本を手に取った時、この記載を見かけたことがある方も多いのではないでしょうか。
何十年も前に刊行されたものでも、今でも売れ続けているベストセラーがあります。
中には100刷以上になっているものもあります。増刷していることは多くの人に読まれているかを示す目安といえます。
ちなみに、弊社で最も多く増刷した本の刷数は「38刷」でした。
初版発行から20年以上売れ続けているロングセラーです。
●増刷の流れ
本はどのような経緯を経て増刷されるのでしょうか?
増刷までの流れについてお話しします。
本が売れていくと、販売用在庫が少なくなってきます。
同時に書店からの注文が増えてきていて、今後もその本が売れる見込みが高い。

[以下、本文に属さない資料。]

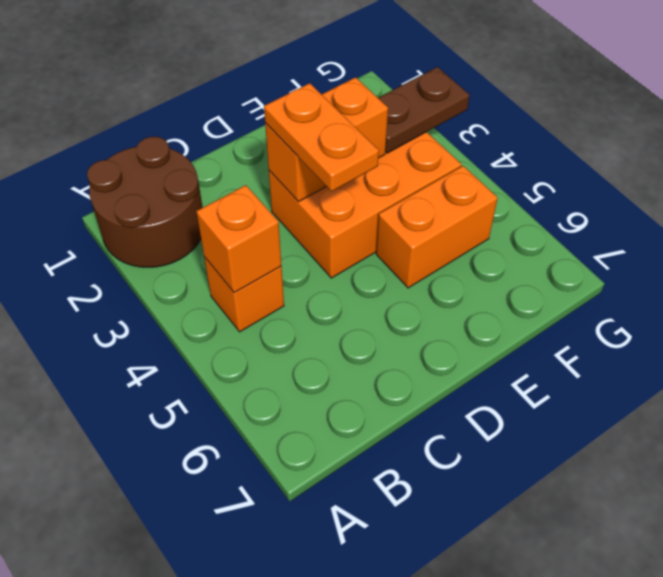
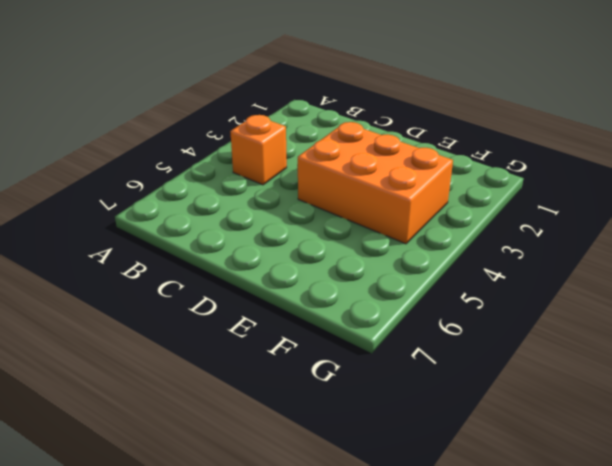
none -> brown round brick A1:B2 level 1
none -> orange brick E5:F5 level 1

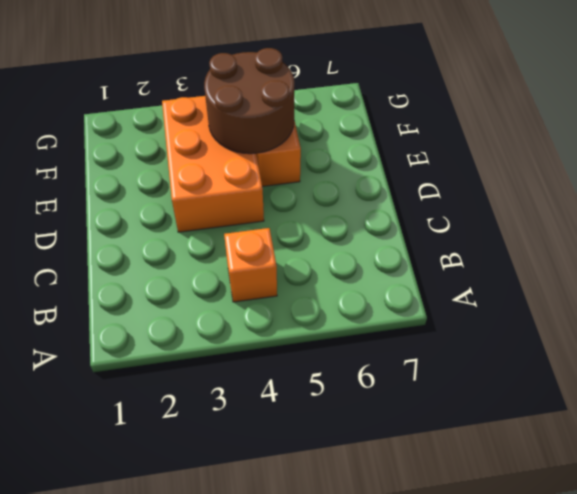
brown round brick E4:F5 level 2 -> brown round brick A1:B2 level 1
none -> orange brick B4 level 2
none -> orange brick D3:E3 level 2

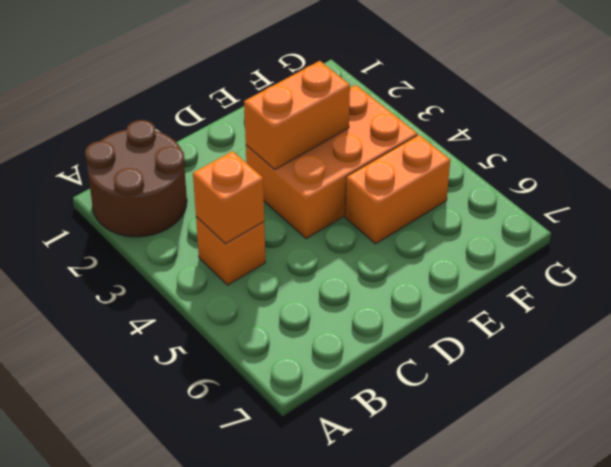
none -> brown plate F3:G3 level 2
none -> orange plate D3:D4 level 3

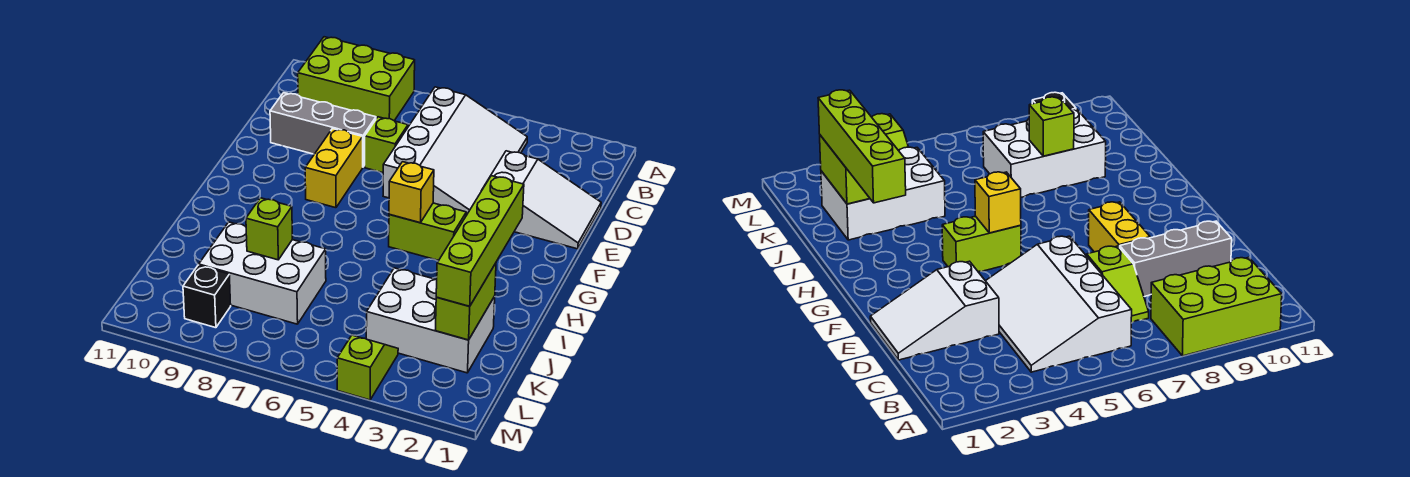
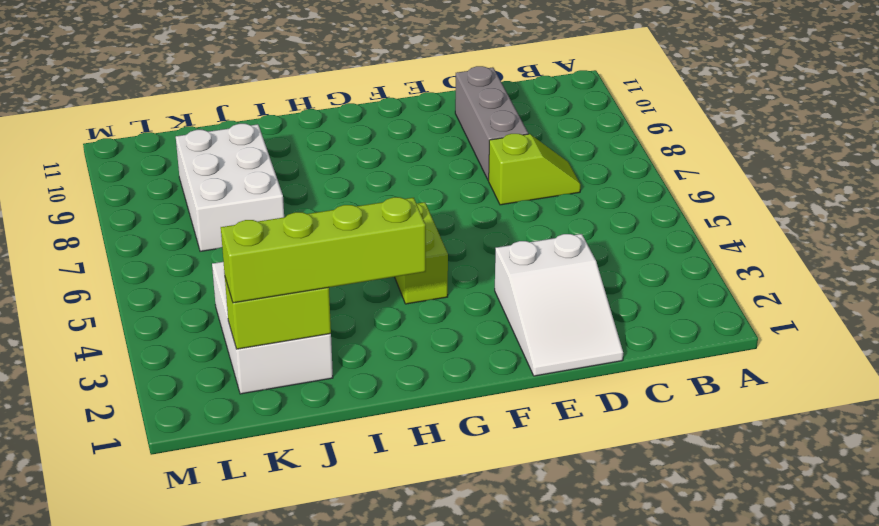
none -> lime brick A8:B10 level 1
none -> white slope B4:E6 level 1 top 6
none -> yellow brick E8:F8 level 1

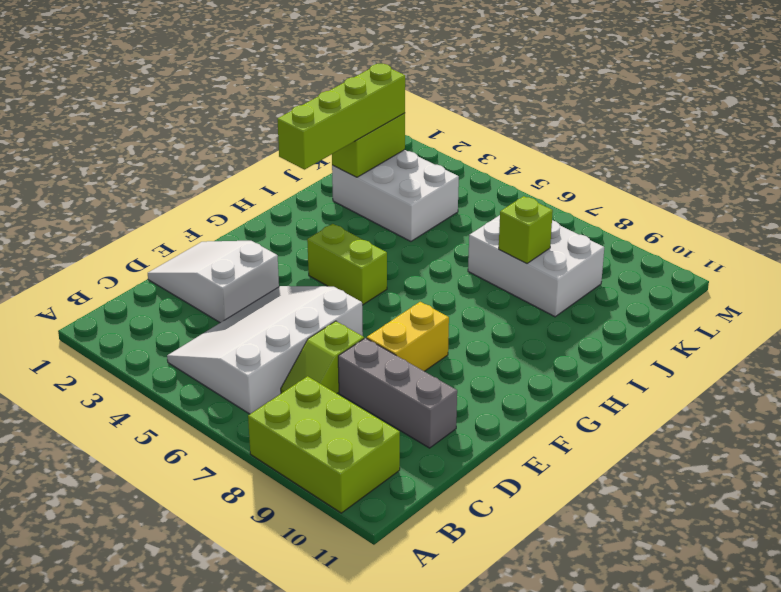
none -> lime slope L4:M4 level 1 top M
none -> black brick L9 level 1
none -> yellow brick G5 level 2

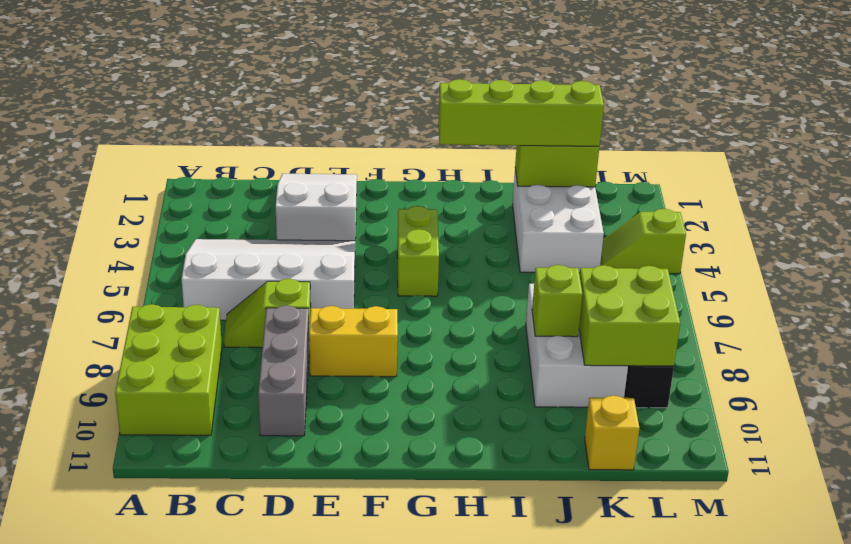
lime brick K8:L9 level 2 -> none
yellow brick K11 level 1 -> yellow brick G5 level 2

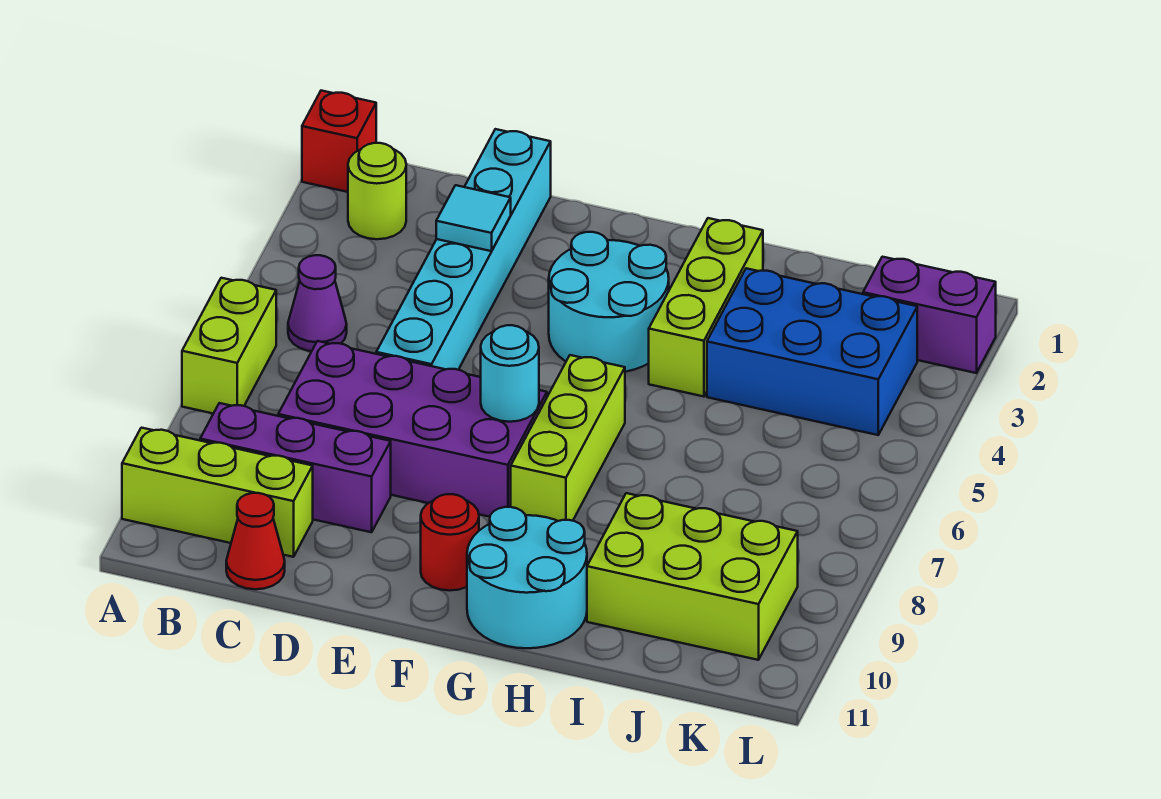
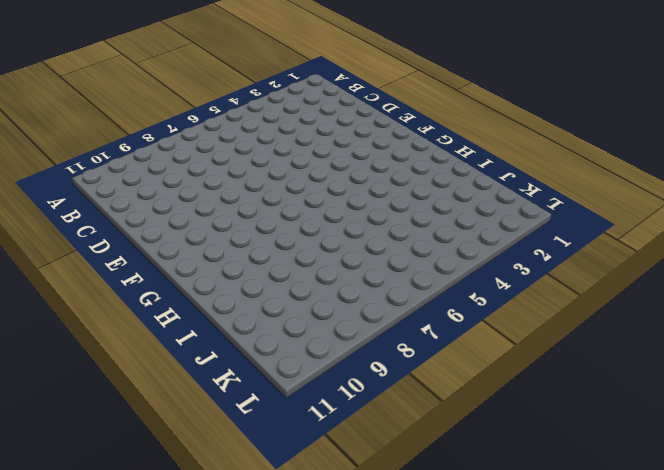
none -> red brick A1 level 1
none -> lime brick A6:A7 level 1
none -> lime brick A10:C10 level 1

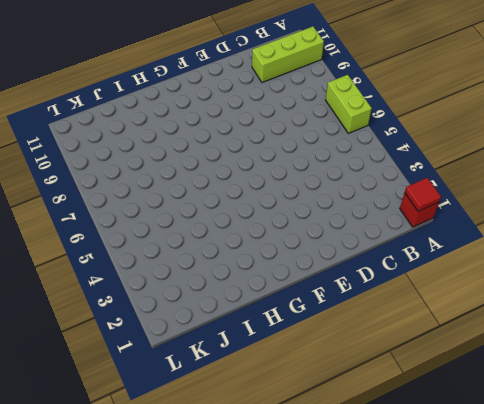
red tile A1 level 2 -> none
none -> lime round brick B2 level 1
none -> purple cone B5 level 1
none -> purple brick B9:D9 level 1

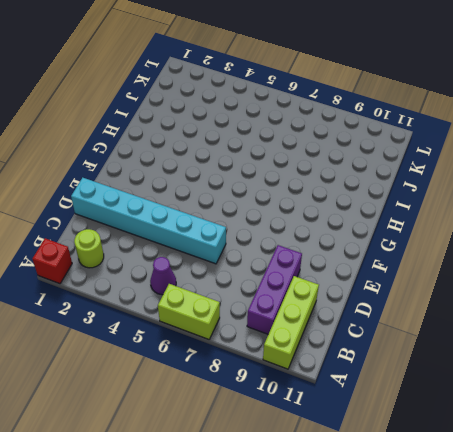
none -> purple brick C7:F8 level 1
none -> red cone C11 level 1
none -> cyan round brick F3:G4 level 1

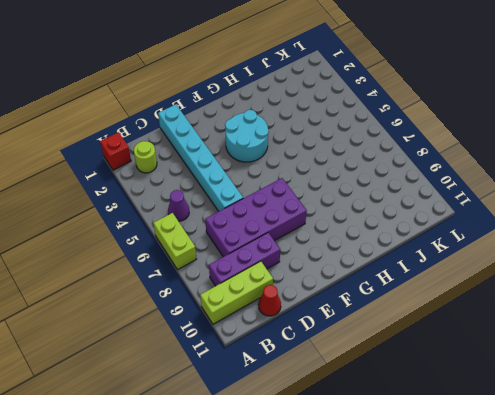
none -> red round brick F10 level 1
none -> lime brick G6:G8 level 1
none -> cyan round brick G10:H11 level 1

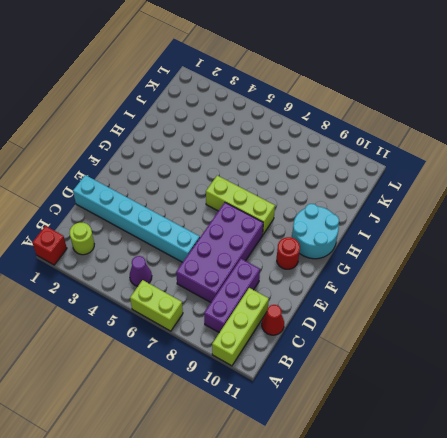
none -> cyan round brick F3:G4 level 1
none -> lime brick H2:H4 level 1
none -> blue brick I3:K4 level 1

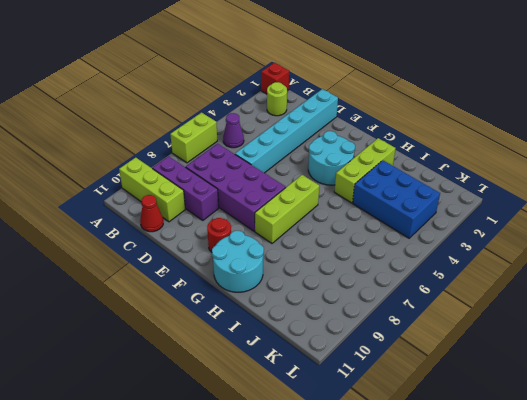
none -> lime brick I9:K10 level 1
none -> purple brick K2:L2 level 1
none -> cyan tile D3 level 2

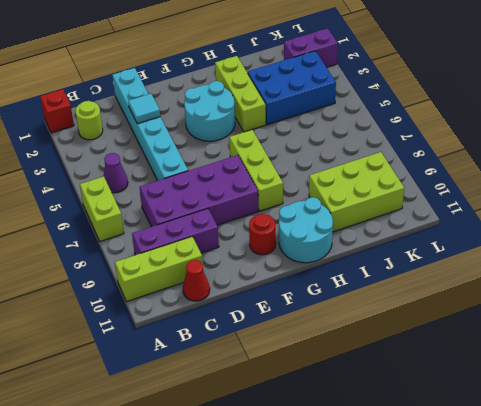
none -> cyan round brick F7 level 2

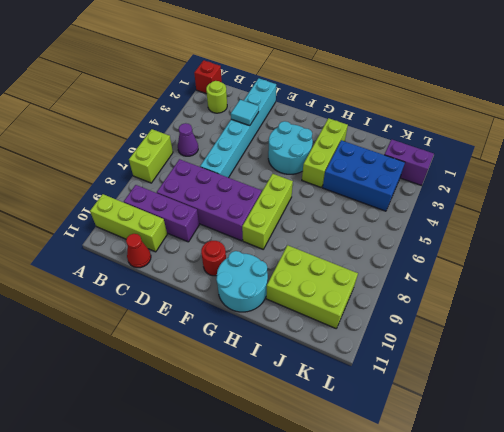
none -> cyan round brick F7 level 2

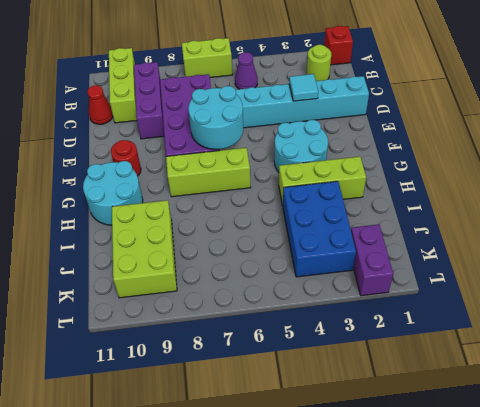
cyan round brick E6:F7 level 2 -> cyan round brick F7 level 2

このままでは在庫数が足りなくなってしまう……。
このようなタイミングの時に、出版社は「増刷をするかどうか」「増刷するとして何部印刷するか」を検討していきます。
増刷が決定したら編集者は著者に増刷することを伝えます。
もし細かい訂正箇所があれば、修正して印刷をします。
場 合によっては、「◎万部突破!」という言葉を帯に追加し、帯を作り直すこともあります。
●増刷は素晴らしいこと
出版社は「これくらい売れるだろう」と予測し、初版部数を設定します。
その予測を上回り、初版部数が完売し、増刷を行う。
初めて本を出版する著者にとって、これは本当にすごいことなのです。
「増刷が決定しました!」と著者に連絡する時は気持ちが弾みます。
増刷の喜びを著者と分かち合えることは、担当者として本当に嬉しいです。
今回は増刷についてお伝えしてきました。
多くの本が増刷に至るよう、日々、本づくりや販売の工夫を続けています。